The report of the crystal structure of the Ca2+-ATPase of skeletal muscle sarcoplasmic reticulum in its Ca2+-bound form [Toyoshima, Nakasako and Ogawa (2000) Nature (London) 405, 647–655] provides an opportunity to interpret much kinetic and mutagenic data on the ATPase in structural terms. There are no large channels leading from the cytoplasmic surface to the pair of high-affinity Ca2+ binding sites within the transmembrane region. One possible access pathway involves the charged residues in transmembrane α-helix M1, with a Ca2+ ion passing through the first site to reach the second site. The Ca2+-ATPase also contains a pair of binding sites for Ca2+ that are exposed to the lumen. In the four-site model for transport, phosphorylation of the ATPase leads to transfer of the two bound Ca2+ ions from the cytoplasmic to the lumenal pair of sites.

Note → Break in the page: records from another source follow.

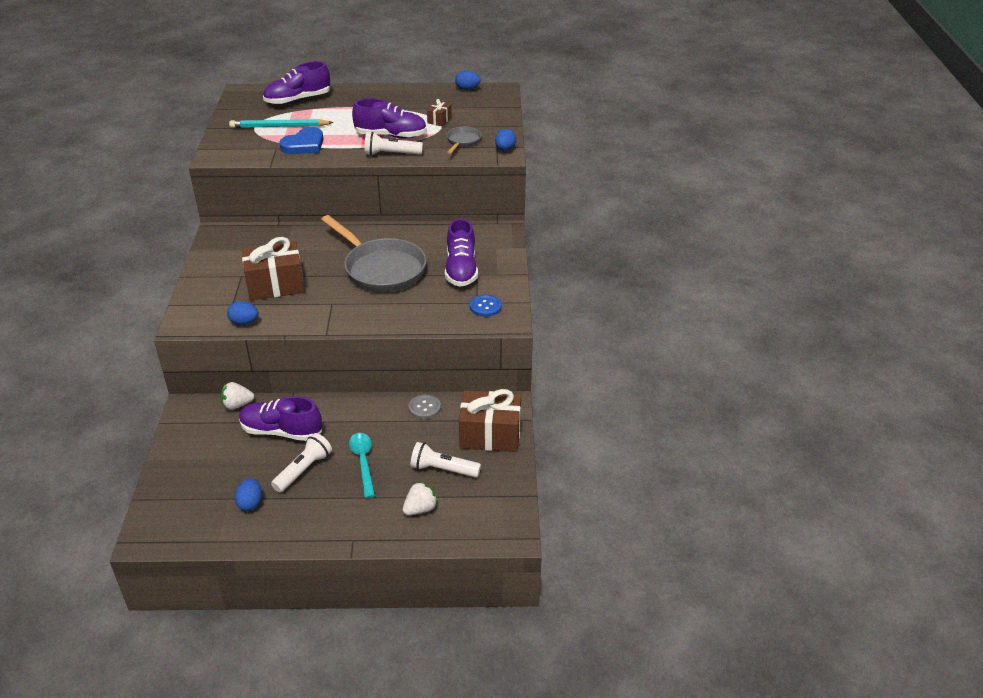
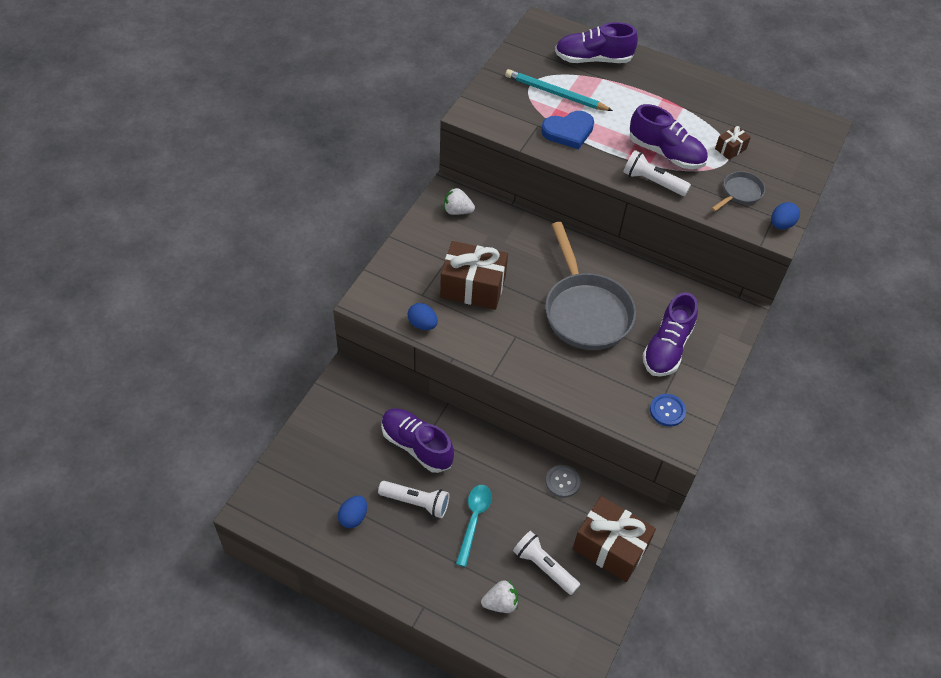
camera: 25 degrees right, 15 degrees up
(237, 405) = (391, 394): white strawberry -> white strawberry (457, 211)
(303, 470) = (416, 502): white flashlight -> white flashlight turned 45 degrees clockwise
(467, 89) = (786, 110): blue egg -> none

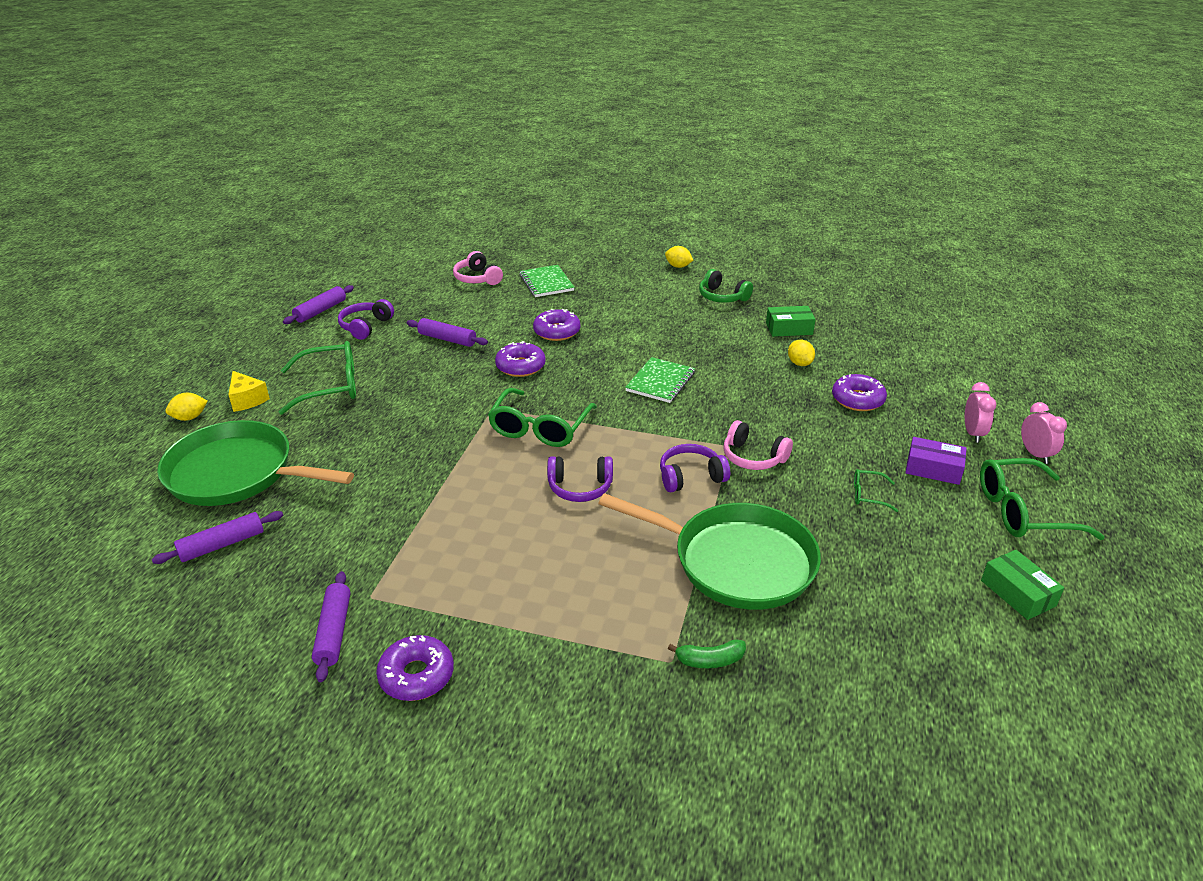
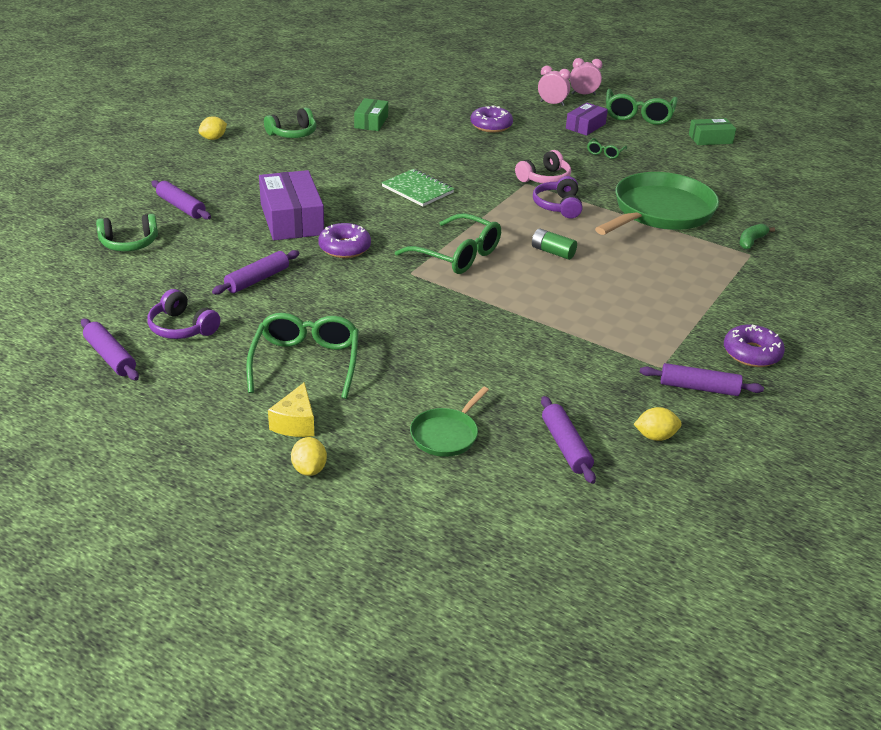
camera: 75 degrees left, 0 degrees up
(236, 473) = (446, 435): green pan -> green pan, size x0.48
(247, 400) = (295, 423): yellow cheese -> yellow cheese turned 120 degrees clockwise
(477, 278) = (129, 243): pink headphones -> green headphones
(546, 283) = (181, 207): green notebook -> purple rolling pin
(557, 332) = (291, 219): purple donut -> purple box
(580, 487) = (552, 252): purple headphones -> green battery
(710, 660) = (751, 241): green banana -> green banana turned 150 degrees counterclockwise
(799, 363) = (427, 131): yellow lemon -> yellow lemon (655, 436)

In the alternating four-site model for transport, phosphorylation leads to release of the bound Ca2+ ions directly from the cytoplasmic pair of sites, linked to closure of the pair of lumenal binding sites. The lumenal pair of sites could involve a cluster of conserved acidic residues in the loop between M1 and M2. Since there is no obvious pathway from the high-affinity sites to the lumenal surface of the membrane, transport of Ca2+ ions must involve a significant change in the packing of the transmembrane α-helices. The link between the phosphorylation domain and the pair of high-affinity Ca2+ binding sites is probably provided by two small helices, P1 and P2, in the phosphorylation domain, which contact the loop between transmembrane α-helices M6 and M7.
- Ca2+ transport
- membrane proteins
- sarcoplasmic reticulum
- skeletal muscle
Abbreviations used: A domain, activation domain; N domain, nucleotide binding domain; P domain, phosphorylation domain; ER, endoplasmic reticulum; SR, sarcoplasmic reticulum; SERCA, sarcoplasmic reticulum/endoplasmic reticulum Ca2+-ATPase; HAD, haloacid dehalogenase; C12E8, octa(ethylene glycol) monododecyl ether; TNP-AMP, 2′,3′-O-(2,4,6-trinitrophenyl)-AMP; PC, phosphatidylcholine.